Verizon Stock Proves It’s the Real Deal Following Q3 Earnings

Dividend Stocks

This year, Verizon Communications (NYSE:VZ) has been a tale of two halves. In the first half, Verizon stock couldn’t gain any traction, dropping down 3%. But in the second, things started to come alive for the telecom firm. After a solid showing for its third-quarter 2018 earnings report, shares are now up almost 13% year-to-date.

Interestingly, VZ stock is nearly the exact opposite of the broader markets. For instance, the benchmark exchange-traded fund SPDR S&P 500 ETF (NYSEARCA:SPY) was up 2% in the first half, but it only gained an additional 2% in the second due to the severe selloff. At a time when positive returns are a rarity, Verizon stands out for all the right reasons.
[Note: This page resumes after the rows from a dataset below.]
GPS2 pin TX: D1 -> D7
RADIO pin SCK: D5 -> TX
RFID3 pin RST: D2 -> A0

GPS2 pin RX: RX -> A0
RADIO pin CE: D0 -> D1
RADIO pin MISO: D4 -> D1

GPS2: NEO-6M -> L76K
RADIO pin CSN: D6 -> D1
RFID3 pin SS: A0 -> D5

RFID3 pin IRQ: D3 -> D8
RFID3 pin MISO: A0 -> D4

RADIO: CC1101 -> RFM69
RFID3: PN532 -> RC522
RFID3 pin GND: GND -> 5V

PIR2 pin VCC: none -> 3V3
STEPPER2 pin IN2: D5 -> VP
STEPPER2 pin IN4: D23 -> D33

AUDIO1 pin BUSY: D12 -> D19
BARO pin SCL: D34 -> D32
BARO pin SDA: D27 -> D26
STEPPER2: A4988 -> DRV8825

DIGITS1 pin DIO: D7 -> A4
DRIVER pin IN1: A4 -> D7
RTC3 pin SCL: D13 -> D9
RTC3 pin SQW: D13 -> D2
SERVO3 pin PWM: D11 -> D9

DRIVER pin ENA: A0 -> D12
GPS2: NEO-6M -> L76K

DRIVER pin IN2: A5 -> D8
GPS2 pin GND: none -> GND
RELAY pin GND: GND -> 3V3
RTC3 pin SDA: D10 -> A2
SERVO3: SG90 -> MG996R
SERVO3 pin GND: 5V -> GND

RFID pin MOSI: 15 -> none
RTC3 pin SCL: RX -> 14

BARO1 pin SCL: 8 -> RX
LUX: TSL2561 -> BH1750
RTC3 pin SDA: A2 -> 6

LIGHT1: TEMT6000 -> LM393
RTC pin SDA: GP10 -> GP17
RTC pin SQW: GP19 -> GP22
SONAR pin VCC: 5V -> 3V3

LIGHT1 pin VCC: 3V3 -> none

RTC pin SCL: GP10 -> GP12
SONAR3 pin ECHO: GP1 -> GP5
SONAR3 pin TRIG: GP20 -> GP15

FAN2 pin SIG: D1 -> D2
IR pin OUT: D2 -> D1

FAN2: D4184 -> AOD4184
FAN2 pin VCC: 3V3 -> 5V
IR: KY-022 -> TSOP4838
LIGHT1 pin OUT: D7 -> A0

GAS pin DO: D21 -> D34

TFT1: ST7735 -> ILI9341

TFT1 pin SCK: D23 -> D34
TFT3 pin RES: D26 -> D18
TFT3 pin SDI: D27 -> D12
On a technical basis, Verizon stock appears very convincing. After largely trading sideways since mid-August, VZ broke the deadlock. This is a new multi-year high for the telecom giant, making good on its momentum earlier this year. For the month of January, shares gained nearly 3% before succumbing to pressure shortly following a Verizon earnings miss in Q4 2017.

More significantly, the only other time that VZ stock traded higher was during the tech bubble’s peak. Frankly, I wouldn’t be surprised if we see fresh all-time highs before the year is over. The company is well within striking distance.

Adding to the enthusiasm is the contrast between Verizon stock and rival AT&T (NYSE:T). While T shares have also flexed their muscles — they’re up nearly 6% since the start of July — they can’t touch VZ. That draws attention among investors who are undoubtedly seeking protection from the shaky markets.

Plus, the company won a major PR battle when it became the first to launch commercial 5G networks. The Verizon earnings beat is, therefore, icing on a very delectable cake.

Resounding Earnings Performance Bolsters the Case for Verizon Stock

Prior to the financial disclosure, covering analysts had a consensus target for Verizon earnings per share at $1.19. Individual estimates ranged from $1.16 to $1.23. The actuals came in just a penny underneath the most optimistic forecast at $1.22. Notably, this was a huge jump from the year-ago quarter when Verizon delivered an EPS of 98 cents. This figure only met Wall Street’s consensus. Currently, EPS is up over 24% from the same time last year.

On the revenue side, analysts expected the telco giant to drive in $32.5 billion. Individual forecasts ranged from $31.9 billion to $32.9 billion. Actuals came in slightly higher than the consensus at $32.6 billion. In Q3 2017, Verizon rang up $31.7 billion, which translates to a nearly 3% lift this time around.

The most notable aspect of the Verizon earnings report is the wireless-subscription count. In Q3, the company added 295,000 postpaid phone customers, which scorched the consensus forecast calling for 168,000 customers. In last year’s Q3, the telco added 274,000 subs. Naturally, the markets responded enthusiastically to the news, with Verizon stock closing up 4%.

Another tailwind boosting VZ stock longer-term is management’s focus on 5G. In August, Hans Vestberg took over as Verizon’s CEO. Vestberg once headed Ericsson, and has the street cred to tackle the 5G rollout.

As I mentioned previously, Verizon struck first, experimenting with 5G broadband services to select markets. Once the infrastructure — namely, the smartphones’ capacity to accept 5G — is completed, VZ will find itself in an enviable position. This next-generation technology has the potential to overturn and revolutionize multiple industries. Such synergies should lift Verizon stock in the years ahead.

It also helps that AT&T invested heavily in Time Warner, and is currently number two in the 5G battle.

VZ Stock Still Has Some Risks

Despite the strong beat in Q3, the Verizon earnings report wasn’t perfect. Therefore, VZ stock still has some risks. For starters, Verizon benefitted from a lull in the competition. Once T-Mobile (NASDAQ:TMUS) breaks into the suburban and rural markets, VZ could face revenue pressures.

But the biggest detractor was undoubtedly Oath, Verizon’s internet-media division. This business unit’s two main stars are Yahoo and AOL, which tells you all you need to know. Against the prior-year Q3, Oath revenue at $1.8 billion dropped nearly 7%.

The problem, of course, is that none of Verizon’s internet and media brands have truly resonated with users. They’re depending on legacy names — and really old ones at that — to gin up interest among younger millennials and the Generation-Z crowd. That’s not a great recipe for success, and Q3 proved that.

Still, I’m optimistic about Verizon stock. It’s in a great position in the emerging 5G network. Despite potential competition, VZ resoundingly beat expectations for wireless subs. Plus, you can’t ignore its dividend yield, especially at the present juncture.

As of this writing, Josh Enomoto did not hold a position in any of the aforementioned securities.